I am sure you all know that today marks the beginning of breast cancer awareness month. While breast cancer is an issue that deserves our attention 365 this is the month that everyone goes extra hard. In honor of the estimated 231,840 new cases of invasive breast cancer and the 40,290 breast cancer deaths among women in the United States (2015) and women around the world; I want to share with you some of my truth.
Although I don’t just insert it into every conversation, I am a breast cancer survivor. Yep, my left breast tried to kill me…. BUT GOD!! . On October 12, 2010, I was diagnosed with stage 1b DCIS breast cancer. After surgery, I was required to take both radiation, chemotherapy (pill form) and hormone therapy (which i am still taking) as treatment.

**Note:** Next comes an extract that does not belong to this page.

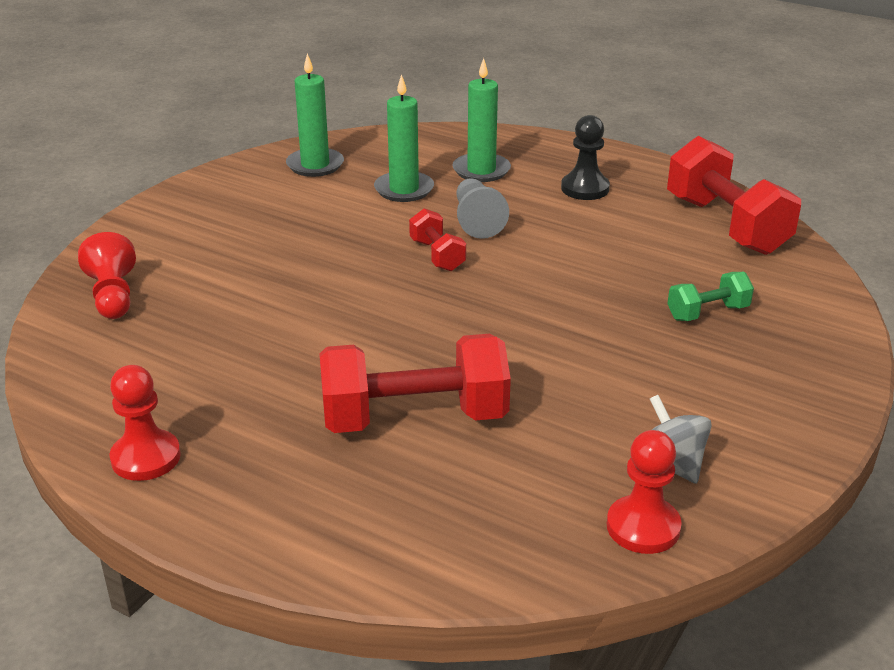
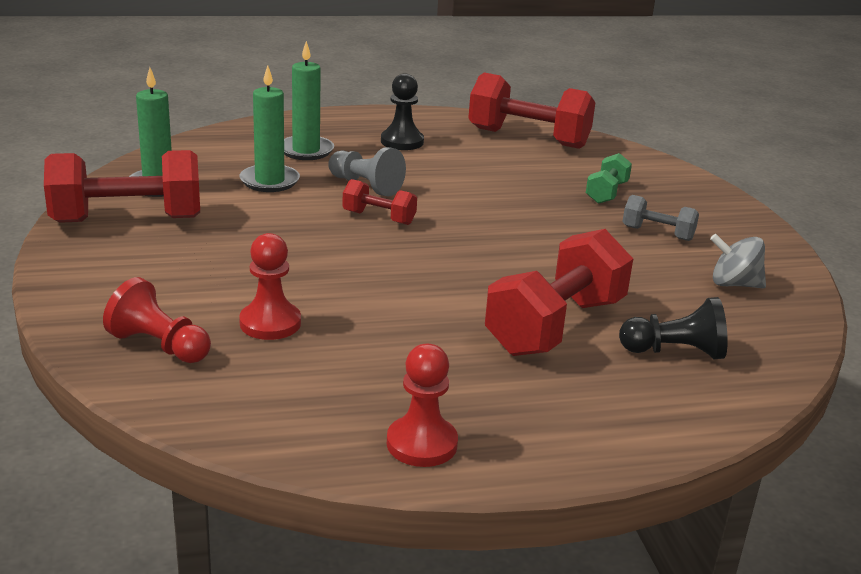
camera: 45 degrees left, 5 degrees down
(249, 187) = (127, 220): none -> red dumbbell
(479, 496) = (675, 352): none -> black pawn
(643, 527) = (780, 324): red pawn -> red pawn (270, 323)
(685, 376) = (657, 233): none -> grey dumbbell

While the ordeal was traumatic for me and I spiraled into a deep depression, it seems so mediocre when I think about my friends and love ones who lost their battle or are still on the battle field. My chemotherapy was in the form of a pill and my cancer was never life threatening. However, just the words, “You have cancer” seemed like a death sentence. Especially since I had witnessed my friend (my children’s paternal aunt) Shameka Hadley succumb to cancer in 2003 at the young age of 26.
During that time I learned a lot; about myself, about the people around me and I developed a relationship with God that is greater than I ever had. Was it something that I enjoyed? No! However, I can say that I appreciate the growth that came from it.
Breast cancer is not gender, age or race specific; it effects all of us. For that reason, it will take a collective effort to bring an end to it and that starts with us. Self-checks, mammograms, support and spreading knowledge; are all vital.
Since knowledge is queen, allow me to share some numbers with you in case you are still not convinced the breast cancer effects all of us.
- The incidence (new cases) of breast cancer has been higher among white women than among black women.
- Although the number of new cases are higher in white women, more black women die from breast cancer than any other race of women.
- The two most common factors of breast cancer are being a female and age (older woman).
- Breast cancer is the leading cause of cancer death (death from any type of cancer) among women ages 20 to 59.
- Breast cancer in men is rare, but it does happen. In the U.S., about one percent of all breast cancer cases occur in men.
- Before menopause, being overweight or obese modestly decreases breast cancer risk.
- After menopause, being overweight or obese increases breast cancer risk.
- Gaining weight in adulthood appears to increase the risk of breast cancer before and after menopause.
- Women with larger breast have as much as 6 times higher risk of developing breast cancer.